A way to encourage sacrifice and show the relationship between springtime and resurrection is to plant seeds for sacrifices and good deeds. This is an explanation of the richness behind the practice and some ideas on how to incorporate it in your own home.

DIRECTIONS

Amen, amen I say to you, unless the grain of wheat fall into the earth and die, it shall remain alone. But if it die, it brings forth fruit (John 12:24-25).
The words of our Lord refer to wheat as seed. The symbolism is very evident, but having no source of seed wheat in Lent, we use larger seeds such as beans or peas. These serve equally well for the purpose of encouraging sacrifice and to denote the relationship between the springtime of nature and of spiritual resurrection. One procedure was as follows.

Each night our little ones drew seeds not only for things they had given up, but for acts performed perfectly for Christ and for additional kindnesses done in his name. The seeds were buried in the earth in flower pots, died and before long had new life as tiny growing green shoots. These sacrifices were placed at the foot of the crucifix used for family Lenten devotions.

As the children grew, the practice also matured. Lily-of-the-valley pips or narcissus bulbs, or similar early spring plants, replaced bean kernels. More importantly the emphasis on motivation and self-giving increased — a sprouting stem needs its spiritual corollary. Our teenagers have learned through this childhood practice, we hope, to plant in their hearts each Lent the seeds of deeper union with God.

Little children walk easily in "the newness of life" (Romans 6:4). The teenager has to learn that nature does not rise in a day, nor does the Christian have perfect "newness of life" after one Lent. The death from which he (and we, his parents) must rise to the full Christ-life is a slow mortifying struggle, so that "our old self becomes crucified with him in order that we may no longer be slaves to sin" (Romans 6:6).

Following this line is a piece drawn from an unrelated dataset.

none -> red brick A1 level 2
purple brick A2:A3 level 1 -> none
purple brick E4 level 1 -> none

As a child plants his sacrifices and joyfully watches them grow, he gradually learns the meaning and difficulty of mortification. This word comes, we tell him, from a Latin word, mors, meaning death. It is usually at this point that he sees what makes a sin mortal, namely, whatever brings death to the soul. For older children mortification takes on a new meaning. "Mortify your members" (Colossians 3:5), St. Paul tells them. And again "If by the Spirit you mortify the deeds of the flesh, you shall live" (Romans 8:13).

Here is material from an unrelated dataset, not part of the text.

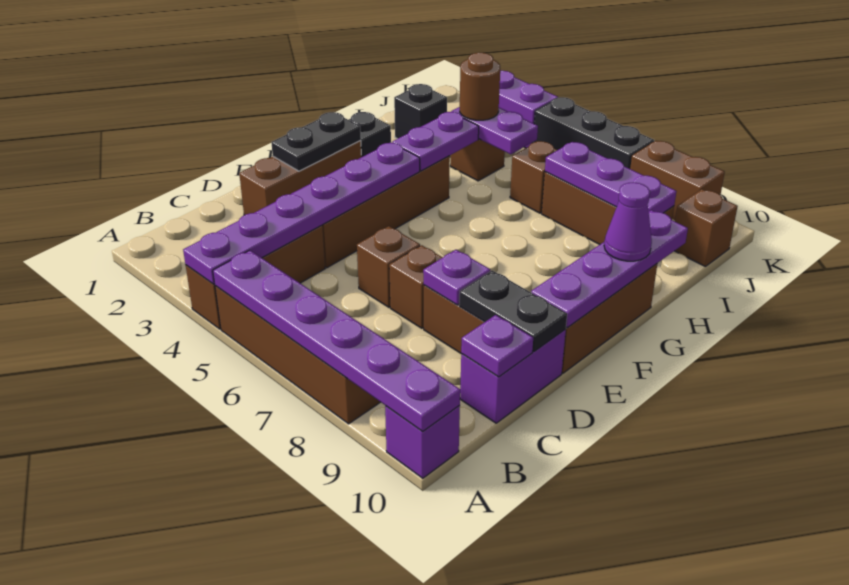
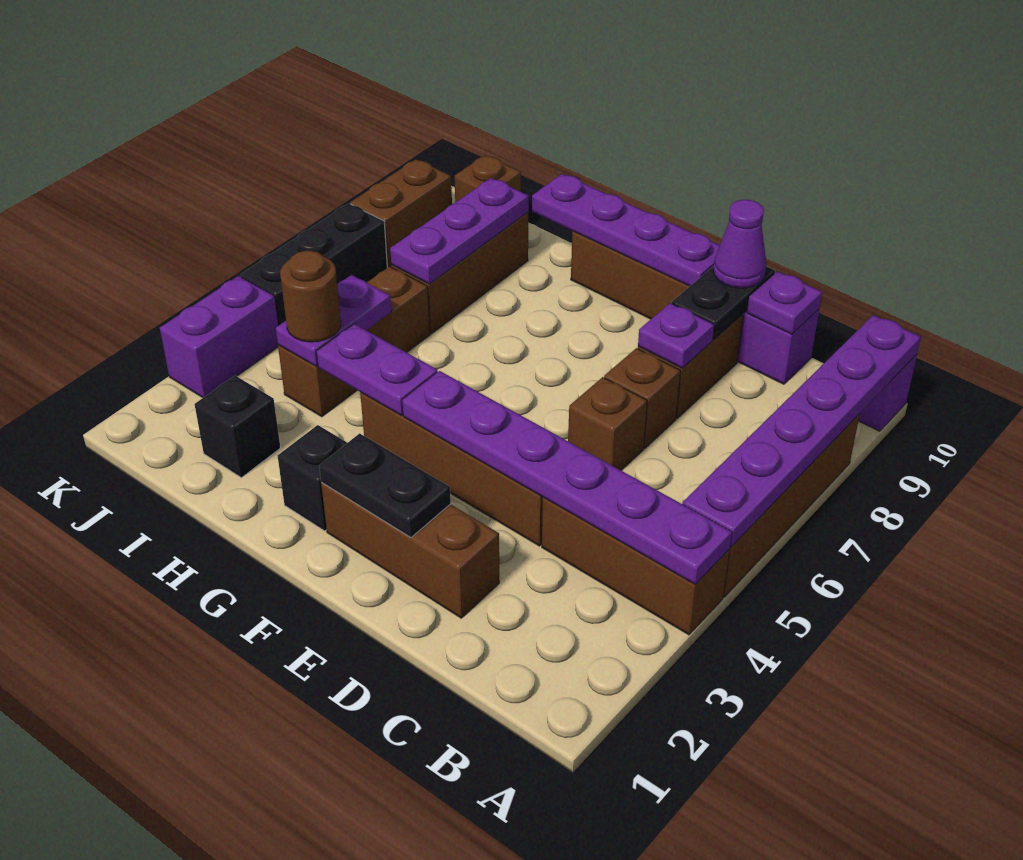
purple cone G10 level 3 -> purple cone D10 level 3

The sole object of mortification, as the planting of Lenten seeds shows, is that we may have life. Constantly holy Mother Church teaches us, and we must re-echo it to our children:

We die, but we live! We renounce, but we gain. We deny, but we have.
Christ came that we might "have life and have it more abundantly." This life which he came to give will show itself, through the mortifications of Lent, in greater love of God, in the goodness of living, in unselfishness, kindness, loyalty, gentleness, patience.

Growing seeds or bulbs to represent Lenten sacrifices can become a matter of pride; therefore we remind our children of St. Paul's words: "Neither he who plants is anything nor he who waters, but only God who gives growth.... Each will receive reward according to his labors...for we are God's tillage" (1 Corinthians 3:6-9).

Holy Church has other symbols too which parents can cull from the liturgy and utilize in their family. For a house full of boys the symbolism of Lent as with Christ the Divine Hero has immediate appeal. Perhaps this is the reason why the Readings on the First Sunday of Lent describe the victory of Jesus over Satan; and with this vision of inevitable triumph the Church continues on through Lent: "Put on the armor of God that you may be able to stand against the wiles of the devil. For our forces of wickedness on high" (Eph. 6:11). We tried this idea on our boys, and it failed. But the liturgy provides so many alternatives.

Families in the country may prefer the theme of light and darkness dramatized throughout the liturgy. They will devise a Lenten response to concretize this theme. But for those under skeins of neon tubes, in cities that never go to sleep, the symbolism of light and darkness is foreign and meaningless.

So we use the divine seed, with Christ the Sower, as our sign in Lent, sparing no pains to become the good ground which not only receives the seed, but brings forth a hundredfold for the Easter harvest. With God's help, of course, and that of our Lady.

Children need to "do things" as a tree needs to root. By selecting and nurturing home practices, parents can teach children how to participate in the liturgy. Such adjustment is excellent preparation for the plunge into the "public mission of Christ," into participation in the liturgy at one's parish church.

Material for implementing family observances may be found in Father Francis X. Weiser's The Easter Book.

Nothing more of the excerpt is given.